Et dans ce branle-bas de combat politique, certes tous les coups sont permis en profitant de la faille des adversaires ayant d’autres chats à fouetter, mais de là à tirer à boulets rouges sur tout ce qui bouge et même pendre pour cible des « civils » et « des enfants », est contraire aux limitations imposées par le politiquement correct.
L’affaire Boeing 777 est maintenant au cœur de la manipulation de l’information, sous toutes ses formes, pour enduire en erreur l’opinion publique.
Après avoir tiré une salve de fausses nouvelles sur le chef de l’Etat et les membres de l’Exécutif, ils s’en prennent maintenant à la famille présidentielle, notamment au fils du président, cible d’une campagne de désinformation et de fausses allégations, typique de la politique de bas étage adoptée par l’opposition qui commence sérieusement à dépasser les bornes. Ils n’hésitent pas à fabriquer des faux récits et des mensonges coordonnées, pour affirmer que le fils du président, Andry Rajoelina se cache derrière cette affaire d’immatriculation provisoire.

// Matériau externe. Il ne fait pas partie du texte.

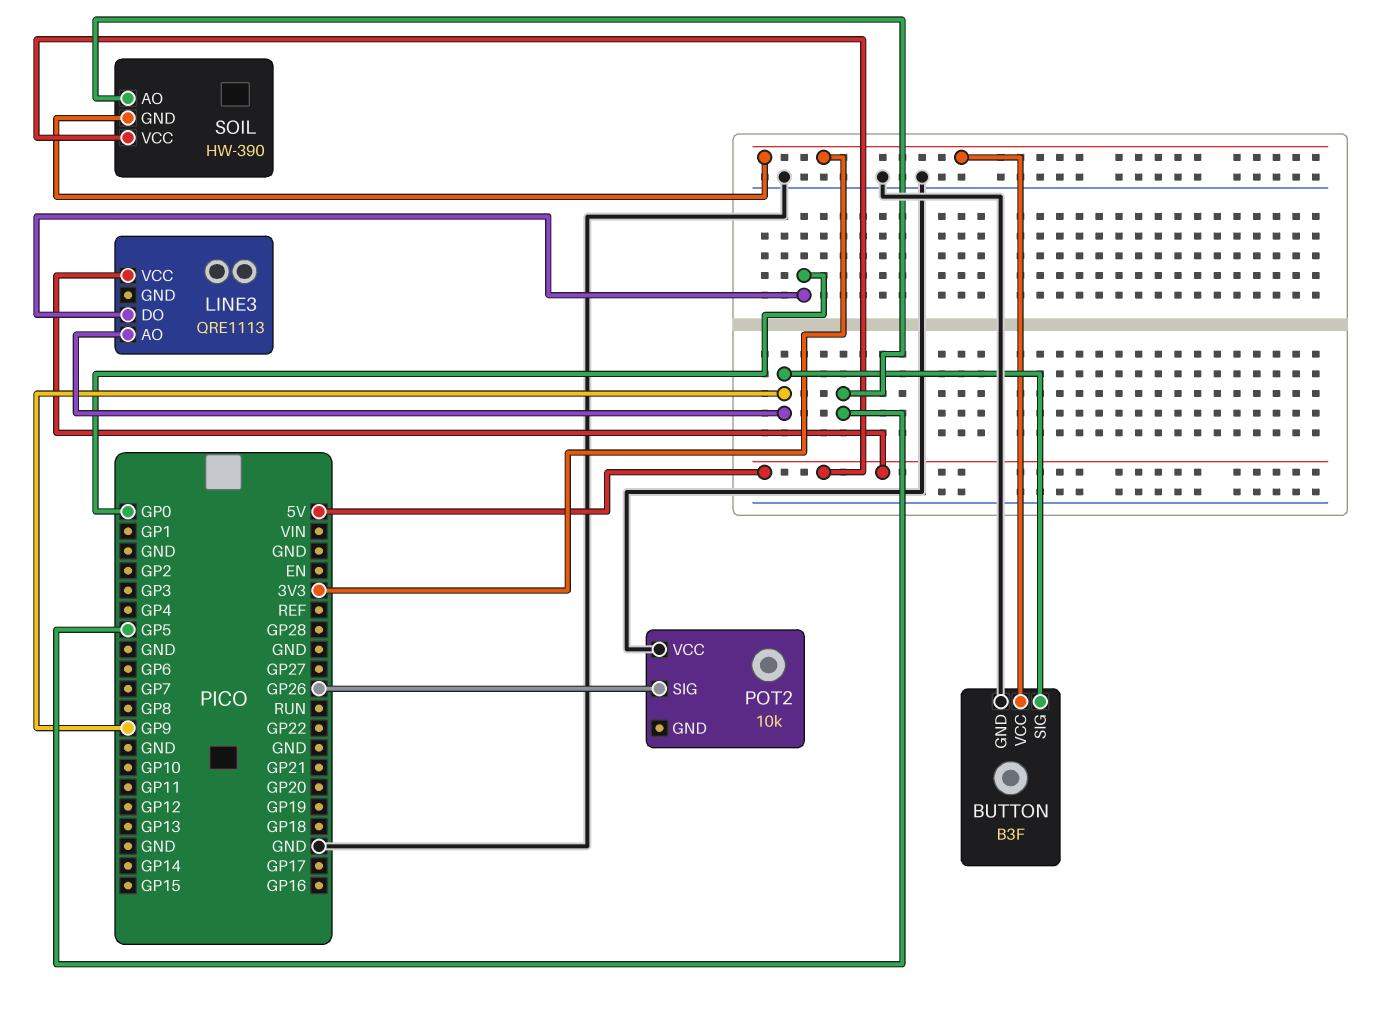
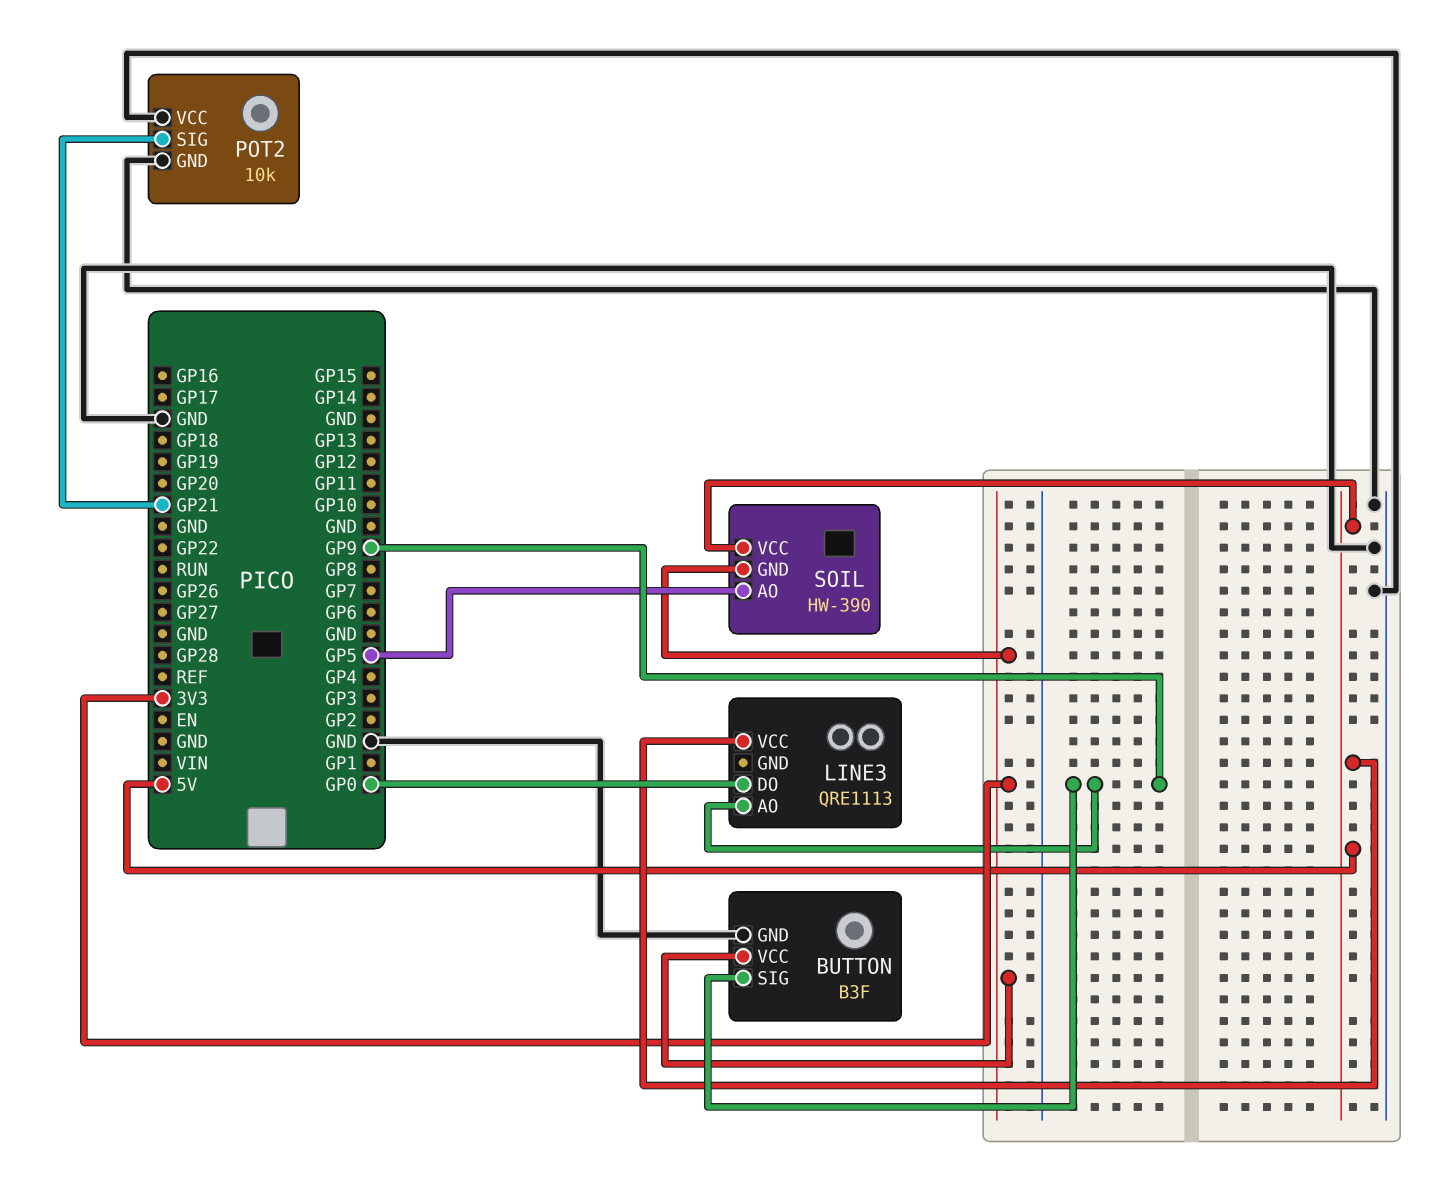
POT2 pin GND: none -> GND
POT2 pin SIG: GP26 -> GP21

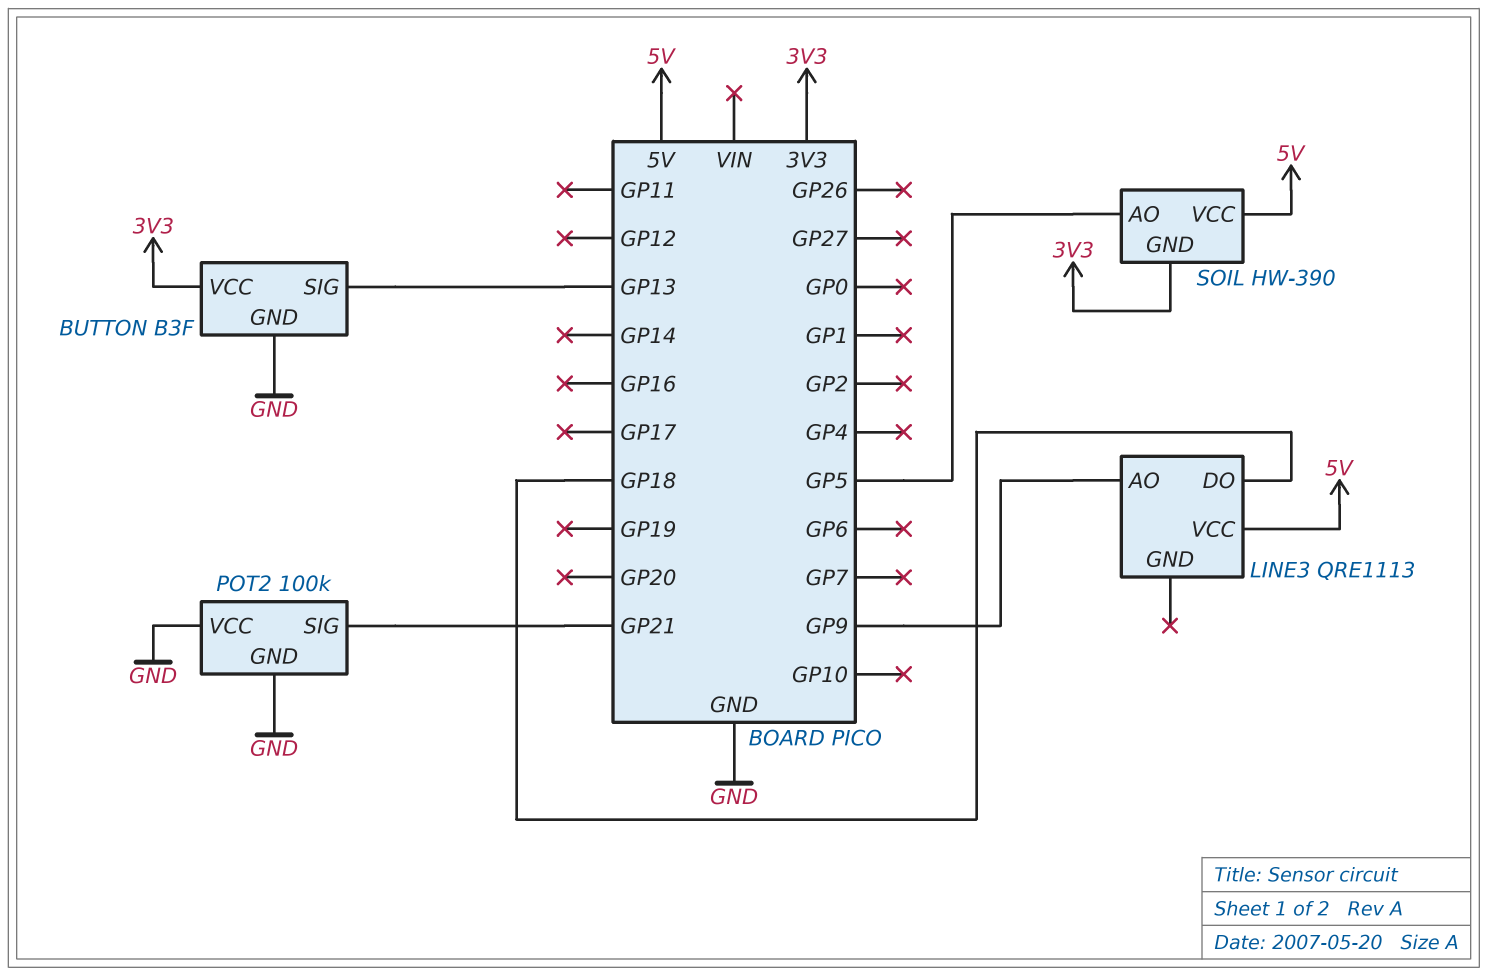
BUTTON pin SIG: GP9 -> GP13
LINE3 pin DO: GP0 -> GP18
POT2: 10k -> 100k

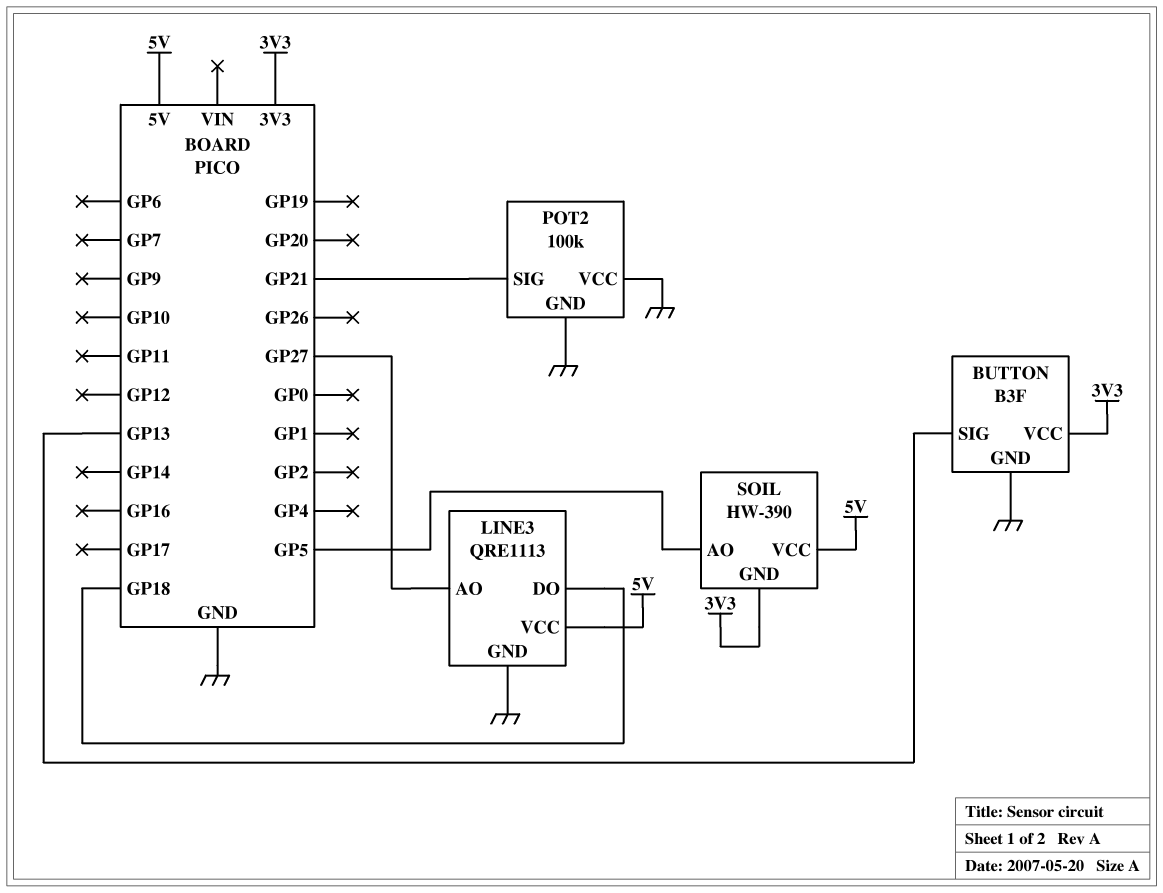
LINE3 pin AO: GP9 -> GP27
LINE3 pin GND: none -> GND

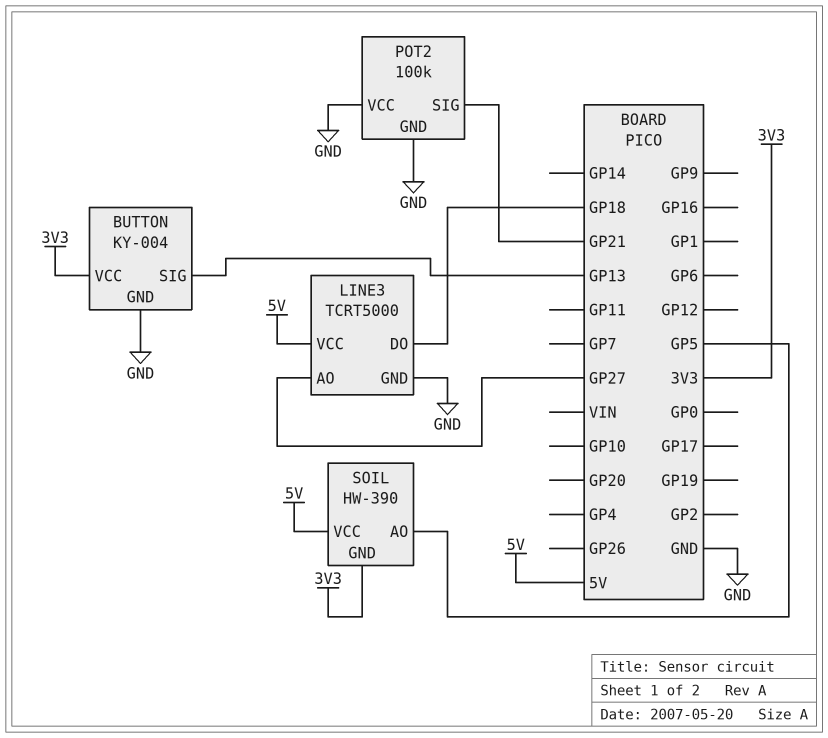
BUTTON: B3F -> KY-004
LINE3: QRE1113 -> TCRT5000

Décidément à Madagascar, la politique a besoin de l’éthique. « C’en est assez » s’est même indignée la première Dame, Mialy Rajoelina sur sa page officielle car de cette affirmation gratuite et dénuée de fondement, il n’y a aucune preuve. Cette fausse information a été publiée juste dans l’intention de nuire et pour causer du tort à la famille présidentielle. L’opposition des coups bas.